Giving low-pay workers more holidays and a guaranteed increase in wages would provide the British economy with a productivity boost.
That's the message from thinktank New Economics Foundation (NEF), which claims that driving up the spending power of lower-earning consumers would increase demand for products and services – in turn providing UK businesses a greater incentive to raise their productivity.
NEF has published a report, called Time for Demand,
, in which it claims that, across time, productivity increases have been closely associated with rising pay and leisure time for workers.
As a result, NEF is calling for faster increases in the minimum wage and an increase in statutory paid holiday.
NEF proposes that, from 2020, the Low Pay Commission is given a new mandate to recommend increases in the national living wage so that rates reach par with the UK’s average real living wage by 2025.
"Increasing minimum wages are a particularly efficient way of boosting demand because workers on minimum wages are far more likely to spend rather than save any increases in salary, compared with higher-income individuals," the report reads.
Another proposal is to set up an external body to make independent recommendations to government on regular increases to annual statutory leave entitlement, on a similar basis to the work currently done by the Low Pay Commission on minimum wages.
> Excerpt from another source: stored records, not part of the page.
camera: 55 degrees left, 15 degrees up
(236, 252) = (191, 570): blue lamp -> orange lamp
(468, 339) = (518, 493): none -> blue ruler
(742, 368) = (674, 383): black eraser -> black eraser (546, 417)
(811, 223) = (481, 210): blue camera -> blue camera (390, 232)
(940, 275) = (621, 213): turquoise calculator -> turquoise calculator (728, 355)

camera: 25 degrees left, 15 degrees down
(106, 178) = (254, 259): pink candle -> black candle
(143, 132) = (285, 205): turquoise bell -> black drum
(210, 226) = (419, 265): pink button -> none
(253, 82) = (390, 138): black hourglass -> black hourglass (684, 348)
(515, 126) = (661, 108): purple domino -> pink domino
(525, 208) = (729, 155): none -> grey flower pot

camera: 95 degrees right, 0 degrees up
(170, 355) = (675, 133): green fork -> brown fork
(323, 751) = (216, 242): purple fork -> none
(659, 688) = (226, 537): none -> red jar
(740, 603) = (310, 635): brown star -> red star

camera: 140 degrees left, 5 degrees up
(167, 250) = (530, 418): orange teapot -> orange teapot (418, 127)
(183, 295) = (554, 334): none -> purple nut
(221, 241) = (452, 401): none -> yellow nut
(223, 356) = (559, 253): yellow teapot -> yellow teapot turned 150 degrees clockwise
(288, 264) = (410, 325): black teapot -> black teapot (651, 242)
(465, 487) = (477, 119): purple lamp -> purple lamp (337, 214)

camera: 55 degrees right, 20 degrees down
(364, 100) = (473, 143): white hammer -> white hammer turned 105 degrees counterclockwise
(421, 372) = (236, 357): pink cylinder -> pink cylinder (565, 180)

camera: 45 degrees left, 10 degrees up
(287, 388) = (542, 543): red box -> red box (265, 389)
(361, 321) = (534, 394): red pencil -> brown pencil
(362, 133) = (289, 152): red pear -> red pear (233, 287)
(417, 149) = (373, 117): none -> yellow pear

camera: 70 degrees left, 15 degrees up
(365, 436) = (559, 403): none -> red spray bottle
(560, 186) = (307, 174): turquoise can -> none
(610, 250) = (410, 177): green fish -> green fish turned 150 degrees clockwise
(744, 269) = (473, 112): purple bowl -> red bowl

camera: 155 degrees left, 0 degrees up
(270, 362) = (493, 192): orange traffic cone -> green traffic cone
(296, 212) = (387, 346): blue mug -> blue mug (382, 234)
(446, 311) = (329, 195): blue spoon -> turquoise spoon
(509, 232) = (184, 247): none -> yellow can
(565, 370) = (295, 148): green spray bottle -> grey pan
“For more than 10 years now, economists and policymakers have sought to solve the UK’s productivity crisis from the ‘supply-side’ – intervening to change the way we make goods and deliver services in the economy," said Alfie Stirling, head of economics at NEF.
"It hasn’t worked. Average productivity, wages and living standards have experienced their worst decade in almost two centuries.
“It is increasingly clear that weak demand has been an overlooked problem. The issues include many that are deep and structural, ranging from austerity and high levels of inequality to an ageing population and uncertainty over the UK’s trading future. With or without Brexit, the policy response needs to be equally transformative.
“Raising demand by putting more cash in the pockets of the UK’s poorest workers, while giving people more paid time off from work to spend it, should now be part of a radical mix of options for any government that is serious about increasing productivity in a way that works for people and society.”
As well as increases in pay and holiday, the report suggests three other major initiatives.
These are to frontload public investment for a ‘green transformation’ to transform the economy to a zero carbon; An increase in public spending on services in the next Spending Review; and an increase in the generosity of social security through new ‘weekly national allowance’ (WNA) – worth £2,500 per year for most adults.